Nacidos a imagen y semejanza, copias de un original
inalcanzable en su esencia, nos hemos obsesionado con inventar una apariencia
que no logramos. Alejandro Magno se supo invencible cuando la Pitonisa le
reveló que era hijo de Dios, ahora tenía que actuar y verse como un ser
engendrado en desproporción de la realidad. El arte es dador de divinidad, la
complejidad del pensamiento inició con la creación de una forma que permitiera
la adoración de un ente infinito en poder y presencia que explica lo
inexplicable, que contiene la razón de la existencia del todo.

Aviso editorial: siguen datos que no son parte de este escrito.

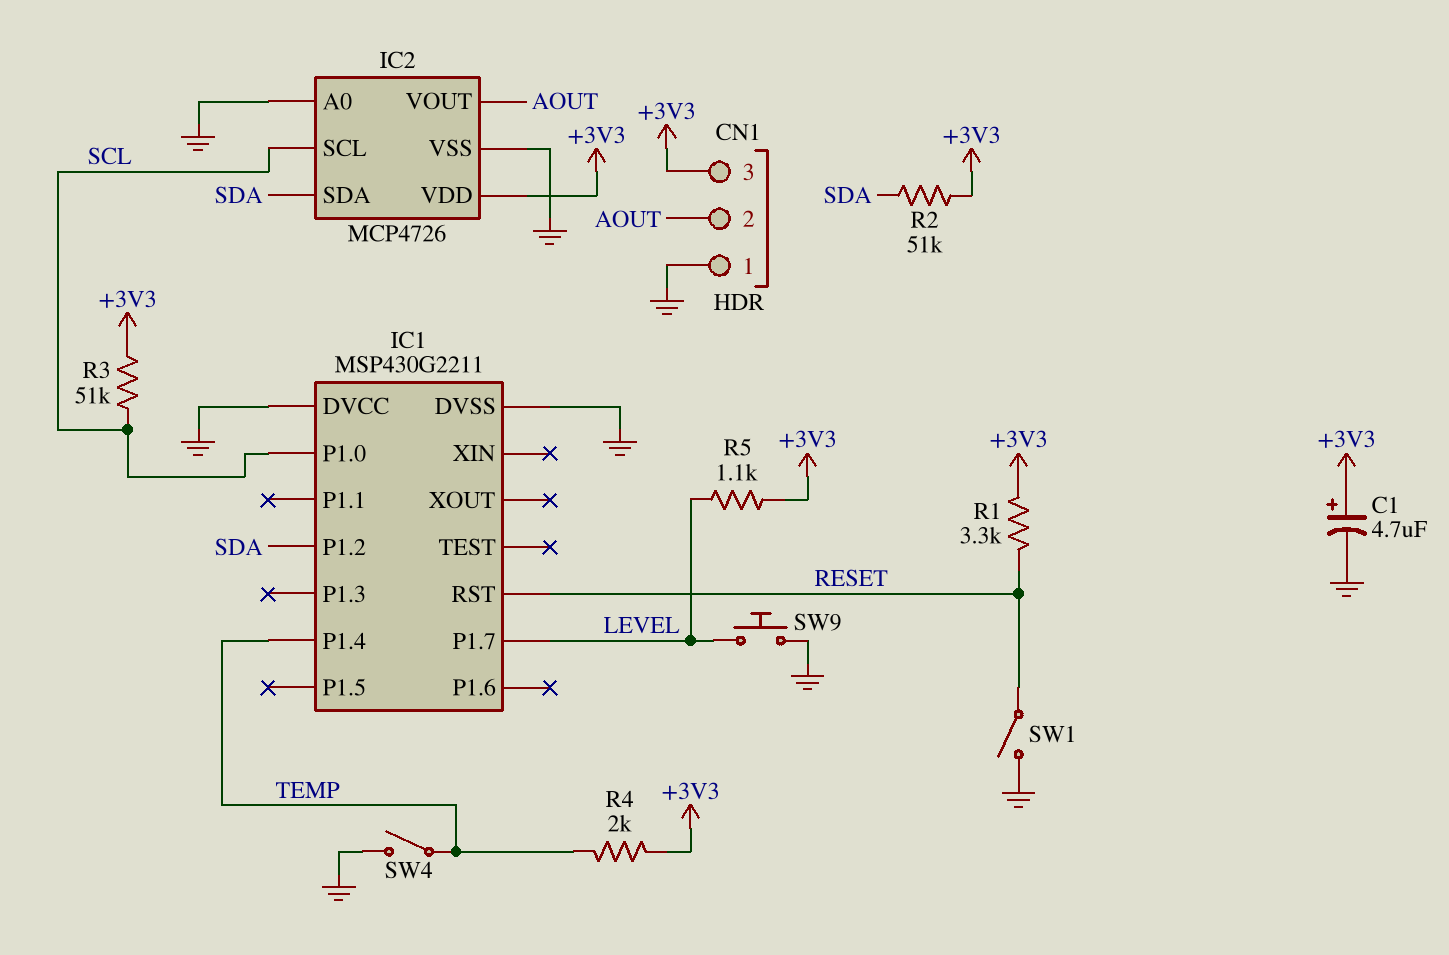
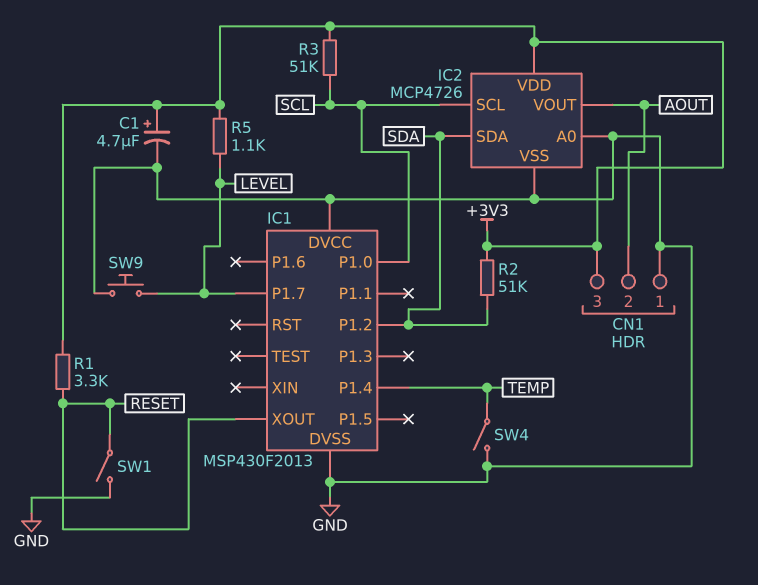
IC1: MSP430G2211 -> MSP430F2013
IC1 pin RST: RESET -> none
IC1 pin XOUT: none -> RESET
R4: 2k (+3V3, TEMP) -> none

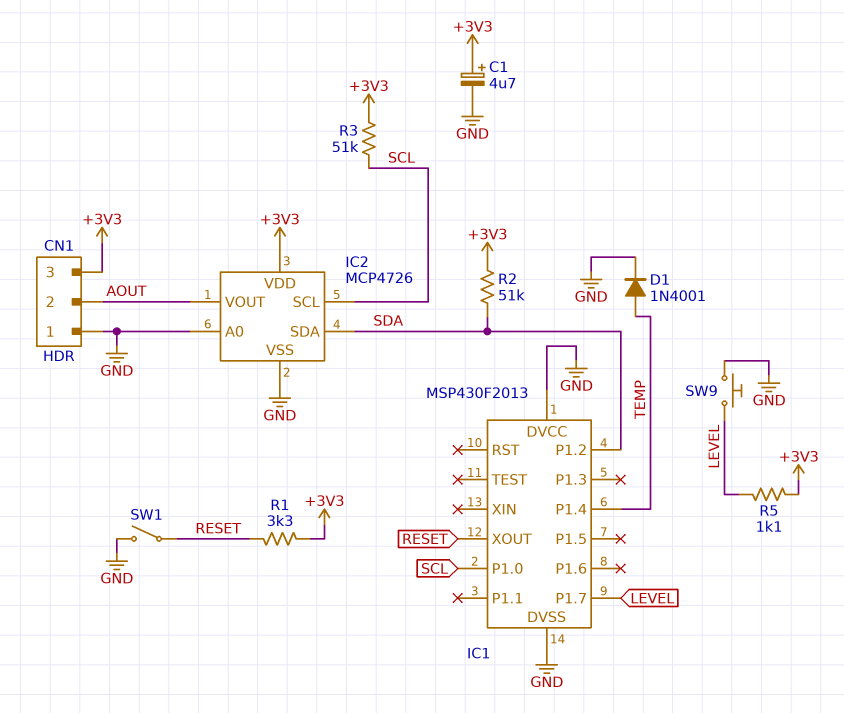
D1: none -> diode 1N4001 (A TEMP, K GND)
SW4: switch (GND, TEMP) -> none

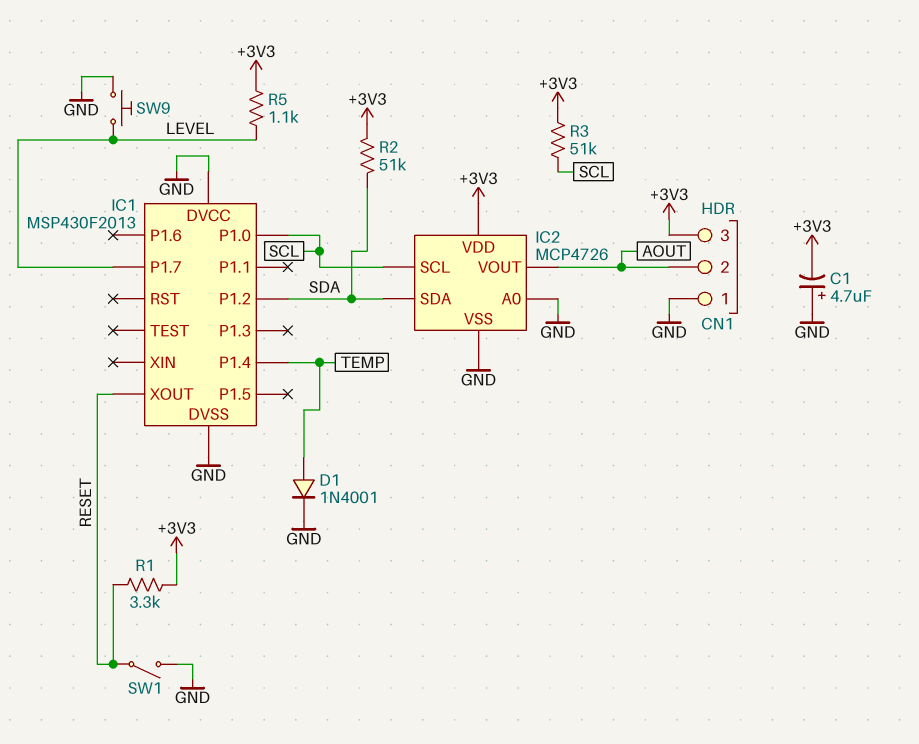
C1: 4.7uF (plus +3V3, minus GND) -> 4.7uF (plus GND, minus +3V3)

Esa forma le dio
sentido, presencia tangible y apariencia de alcance divino. El arte religioso
es la manifestación visible de lo invisible, los recursos estéticos de la dimensión,
color, composición, icnografía, mitifican la relación del ser metafísico con el
ser humano que lo engendró en la desesperación de no saber para qué habita en
el presente. Somos nuestros dioses y somos inferiores a ellos, les
pertenecemos, los veneramos, y les dimos el poder sobre nosotros. Las telas
trasparentes del Greco, los densos terciopelos de Rubens, los vestidos
ingrávidos de Villalpando, las cabelleras cuidadosamente peinadas de Leonardo, los
dioses visten con materiales imposibles, con túnicas y zapatos hermosos, ellos
perfectos, son dictadores del estilo.

La fiesta del Metropolitan Museum de Nueva York, MET, se
tituló
Heavenly Bodies, fashion and the
catholic imagination, un carnaval de fashionistas convertidos en seres
celestiales, consagrados a la fe de la moda, a la creencia de cómo se viste
alguien con más seguidores que ellos mismos. La fama, ser supremo y sin
memoria, es la religión de los semidioses, destruye a su corte, los castiga con
el olvido y domina la conciencia de los fanáticos, que son capaces de asesinar
a quien adoraron. La procesión de famosos que arrastran en su nombre a millones
de personas, Rihanna con un manto de pedrería y tiara de papisa; Cardi B beatificada
virgen con aureola, vestido cargado de telas; Madonna bizantina en
sadomasoquista seda negra; hombres con coronas de espinas y sacos bordados. Iconos
del frágil y efímero altar de la adoración irracional, ataviados como lo único que
nunca alcanzarán: la inmortalidad. La invención y el sincretismo, reinterpretación
del simbolismo, nos acercan a ese paganismo de tan católico de vestir a los
santos con ropa que recuerde el milagro que el creyente está rogando.

El vestuario forma parte del ritual, en todas las religiones
los sacerdotes o líderes religiosos portan ropajes y joyería, emblemas que los
distinguen de los fieles, que les conceden un estatus superior, una distinción
que los une a los iconos de los altares. Arte, moda y religión imponen un Paraíso
suntuoso, donde la seducción está por encima del mundo, implicando a la
atemporalidad y creación deliberada, las pinturas, esculturas de madera
policromadas, representan escenas con vestuarios anacrónicos, imaginativos,
irreales, santificando la majestuosidad. La vigencia del arte religioso, su
poder sobre nuestras sedientas almas se trasforma y llega a los cuerpos de mortales
adictos a un dios que los desprecia. El desfile de paganismo fashionistas, el
altar mundano de la fama, encarna al arte que vistió a los dioses para ser
amados. Nada es tan bello como lo que no existe.